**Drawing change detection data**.
__________

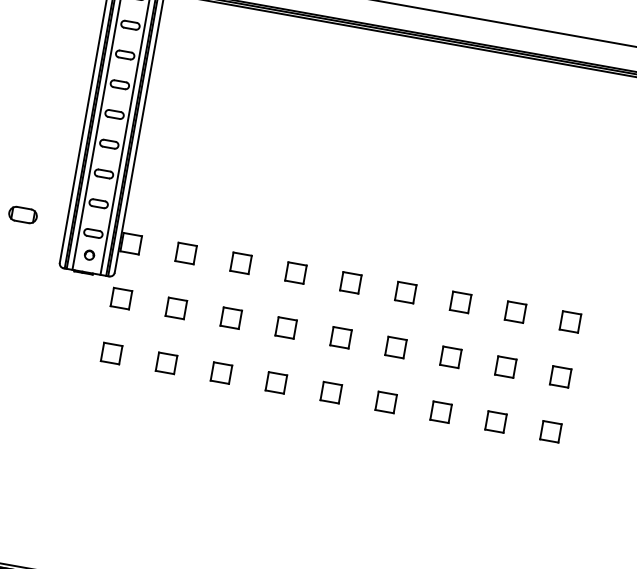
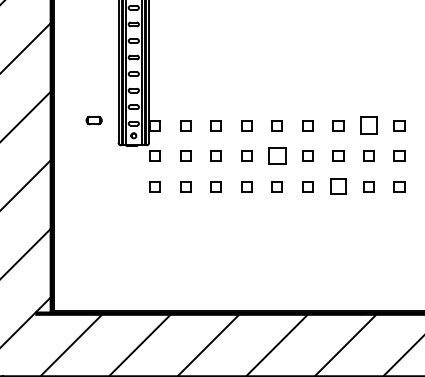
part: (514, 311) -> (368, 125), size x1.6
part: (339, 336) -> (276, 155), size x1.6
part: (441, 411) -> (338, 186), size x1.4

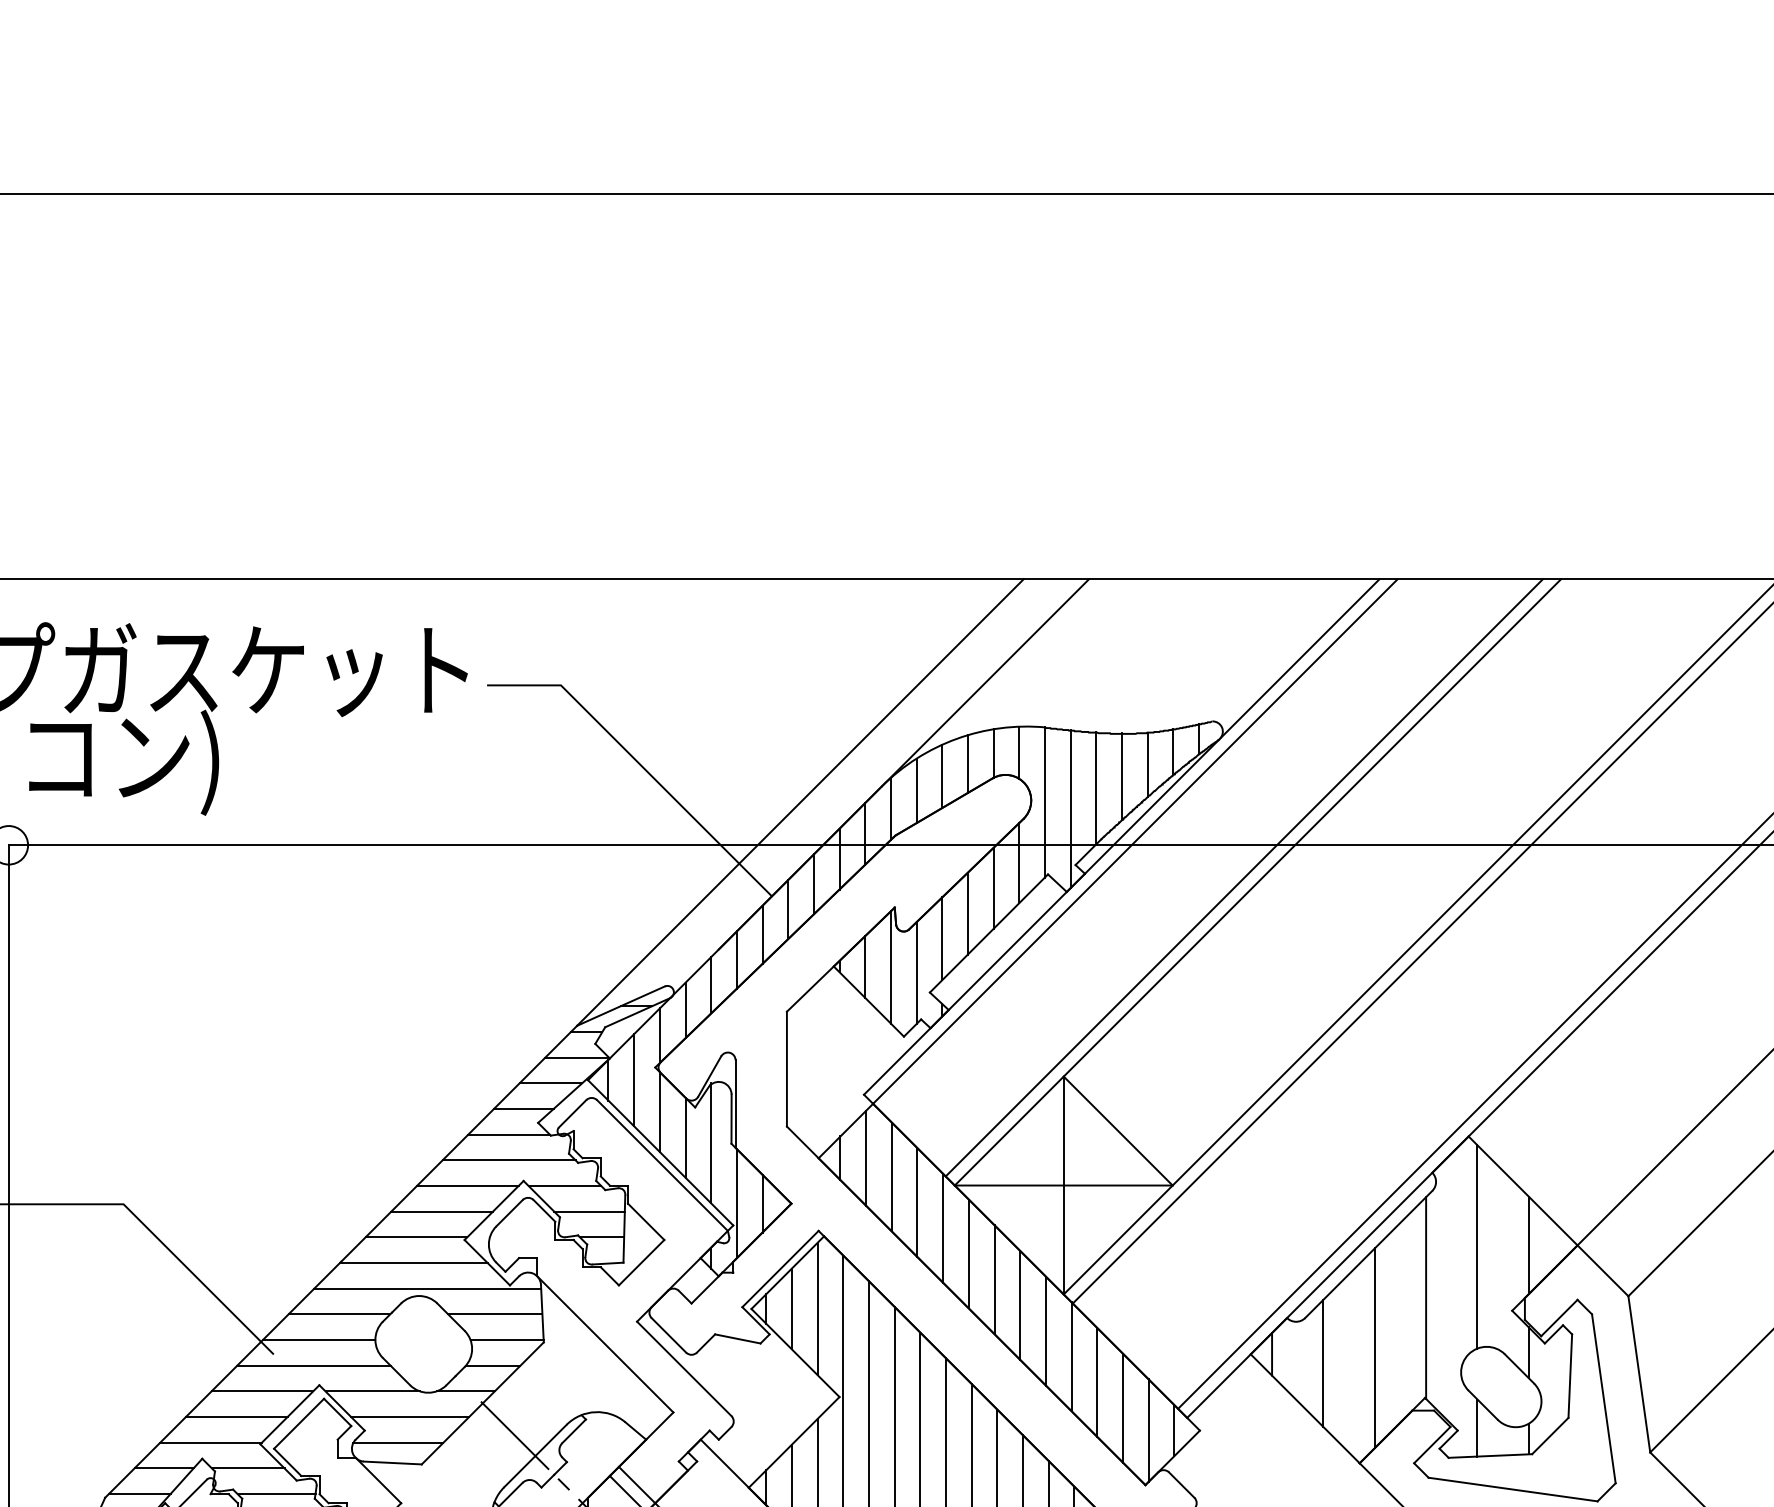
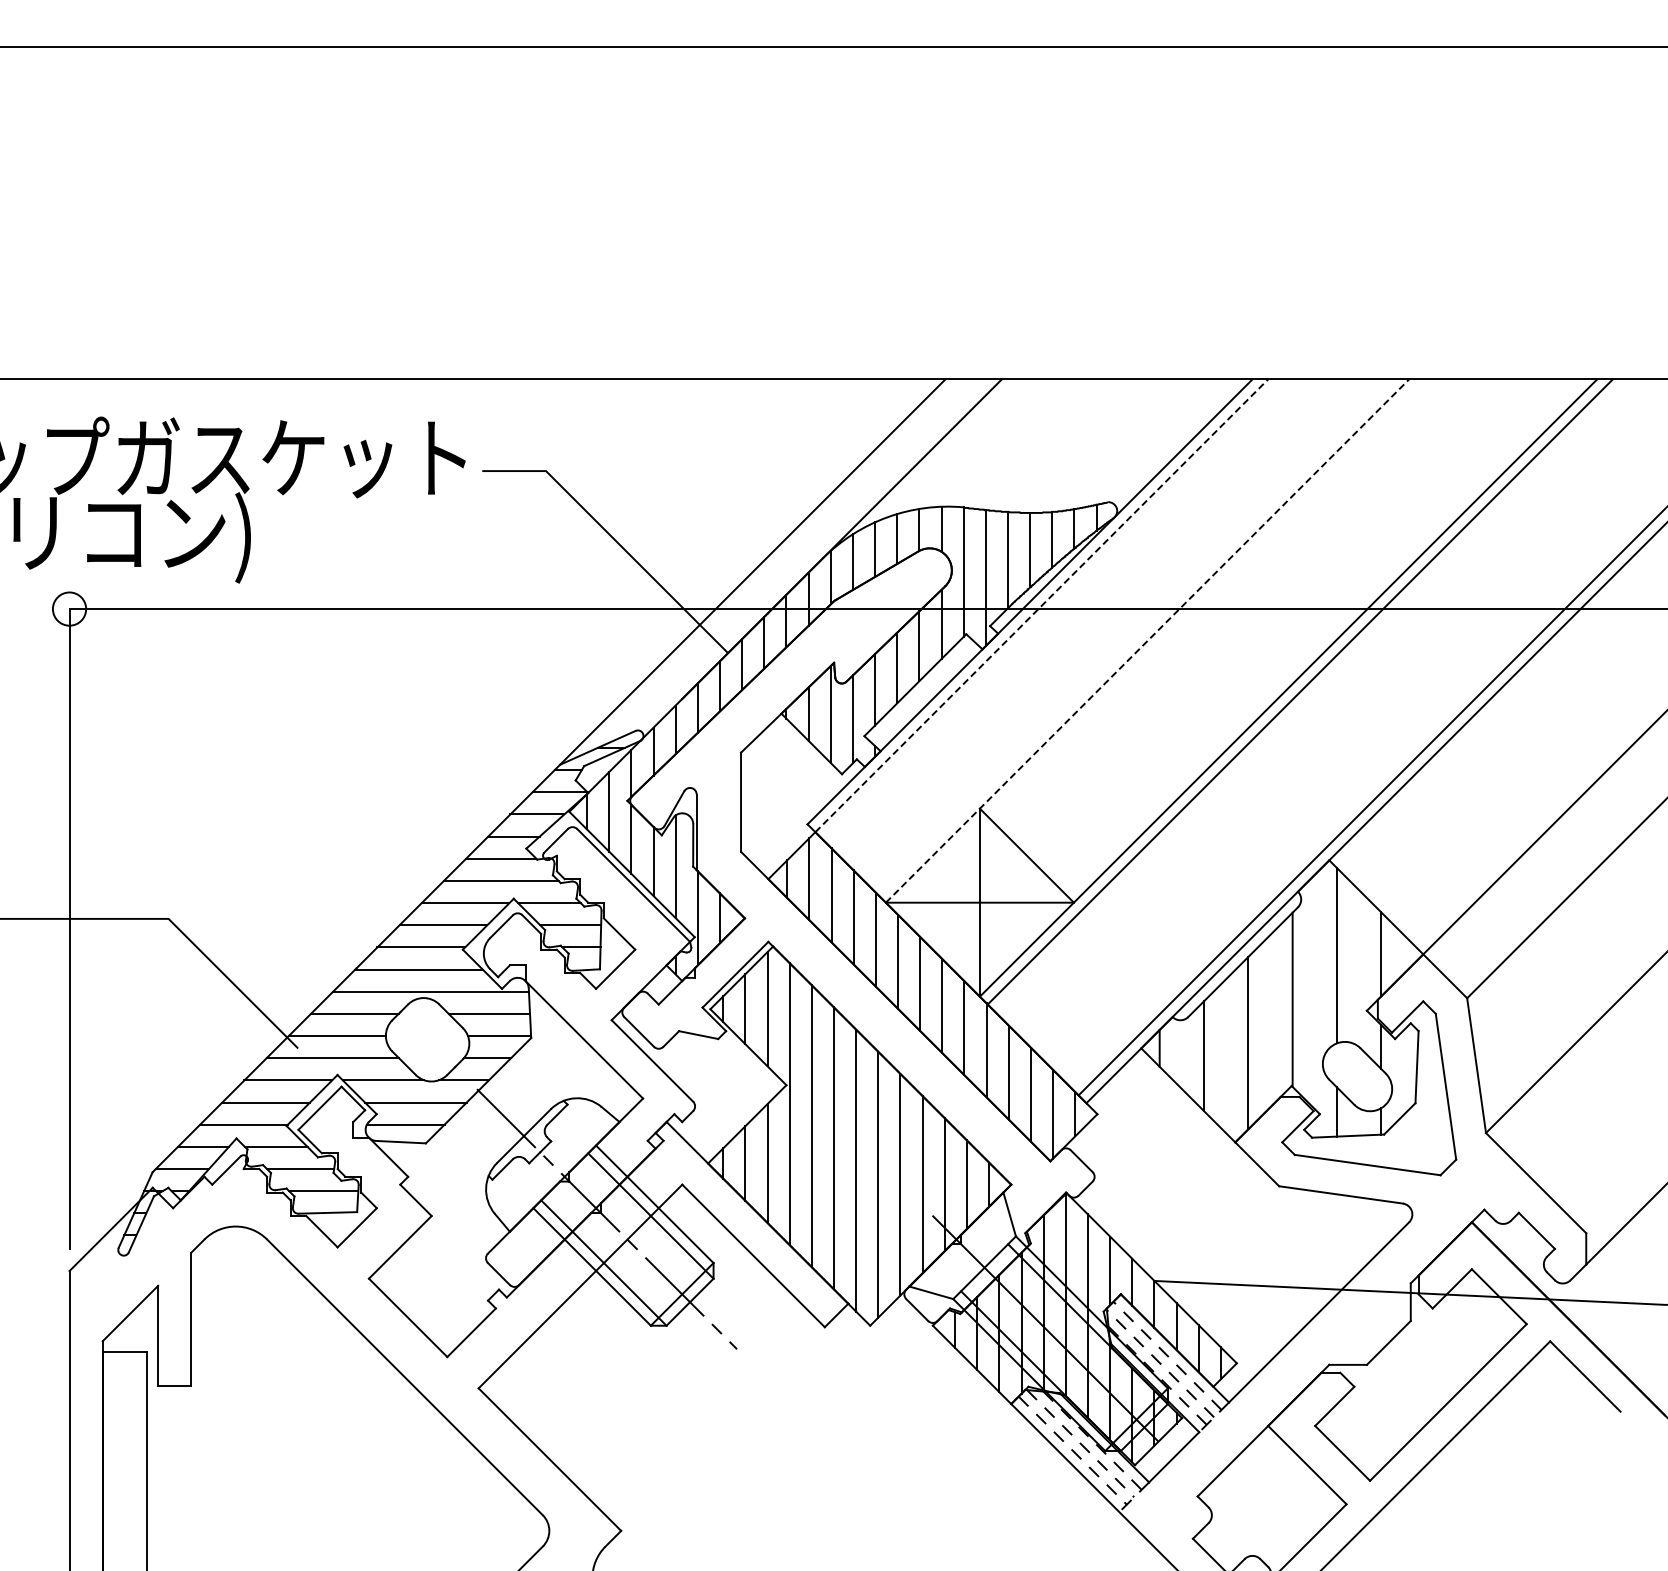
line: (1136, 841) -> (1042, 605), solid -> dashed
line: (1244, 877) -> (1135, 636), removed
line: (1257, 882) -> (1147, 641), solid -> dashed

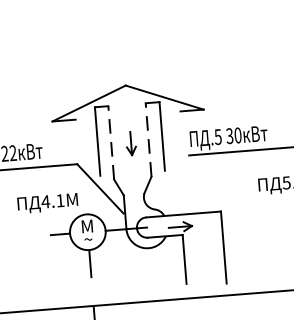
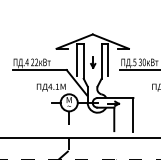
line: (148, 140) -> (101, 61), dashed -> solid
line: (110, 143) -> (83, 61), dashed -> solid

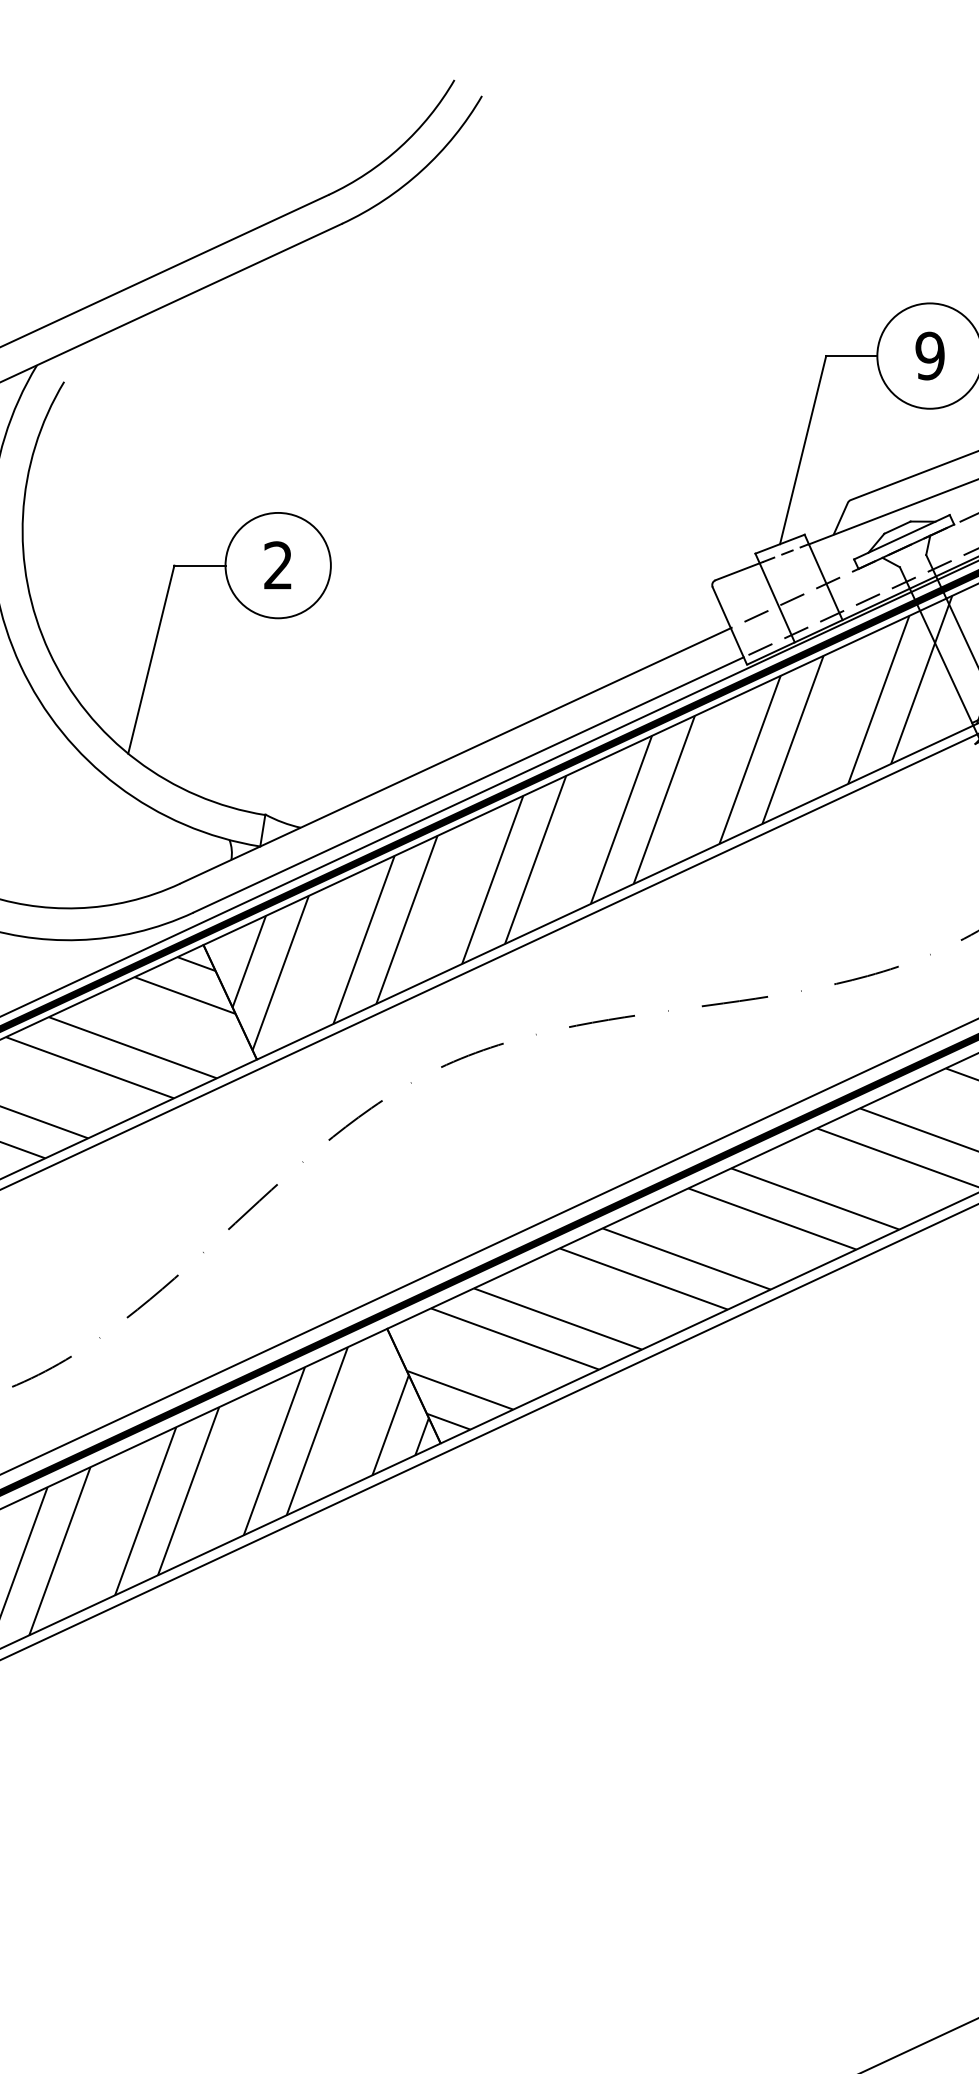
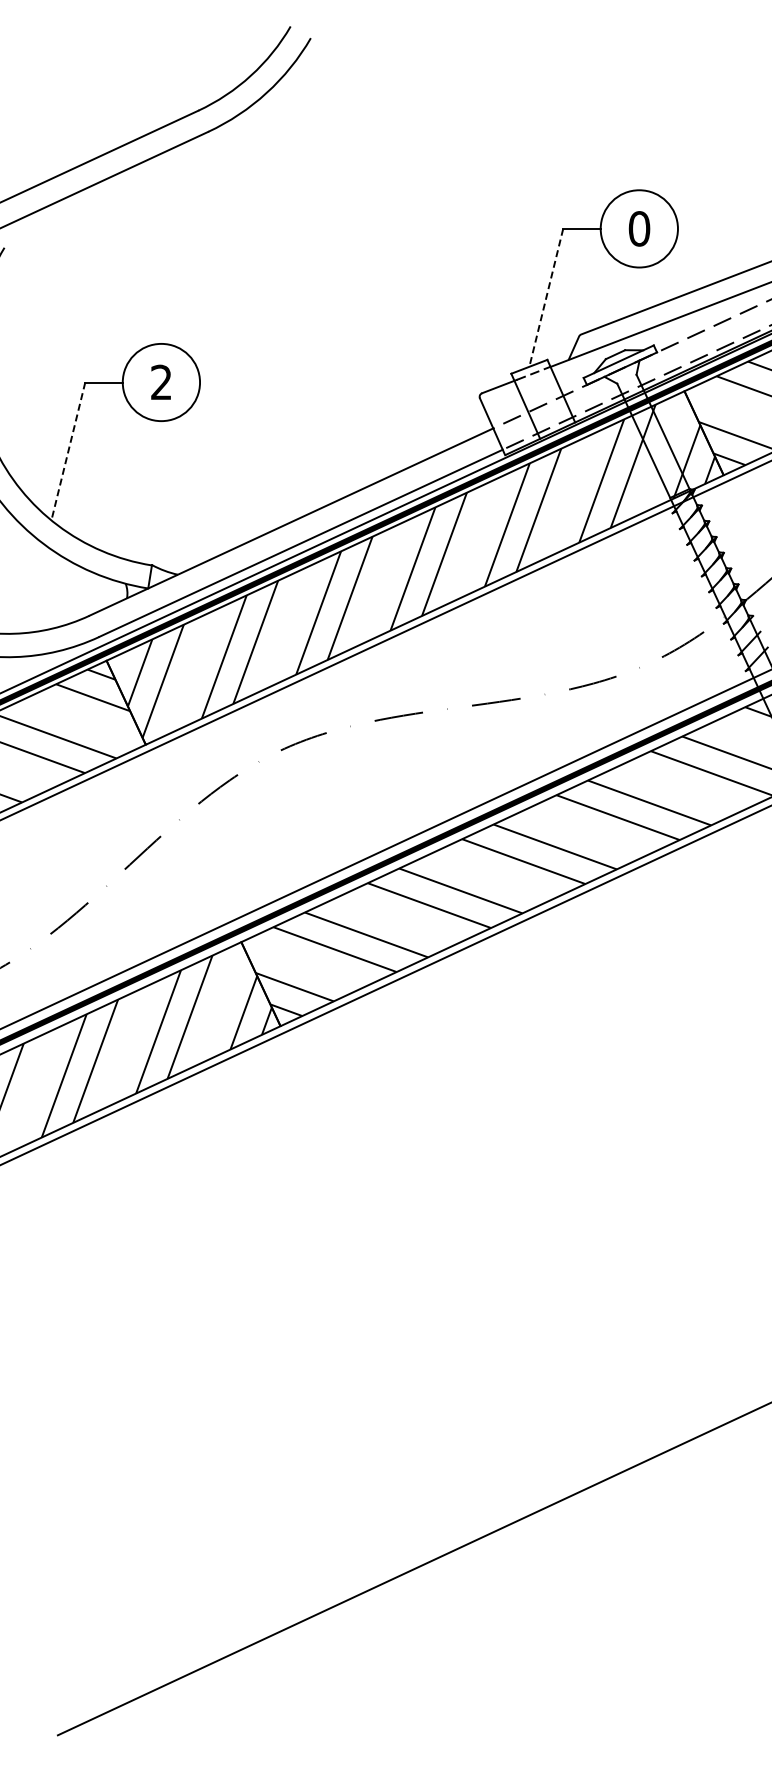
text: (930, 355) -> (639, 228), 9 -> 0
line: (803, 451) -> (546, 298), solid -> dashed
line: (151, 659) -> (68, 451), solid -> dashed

__________

**Problem requirements**.
Leave the images aside and transcribe all entries exactly.

**Exercise response**.
part: (514, 311) -> (368, 125), size x1.6
part: (339, 336) -> (276, 155), size x1.6
part: (441, 411) -> (338, 186), size x1.4

line: (1136, 841) -> (1042, 605), solid -> dashed
line: (1244, 877) -> (1135, 636), removed
line: (1257, 882) -> (1147, 641), solid -> dashed

line: (148, 140) -> (101, 61), dashed -> solid
line: (110, 143) -> (83, 61), dashed -> solid

text: (930, 355) -> (639, 228), 9 -> 0
line: (803, 451) -> (546, 298), solid -> dashed
line: (151, 659) -> (68, 451), solid -> dashed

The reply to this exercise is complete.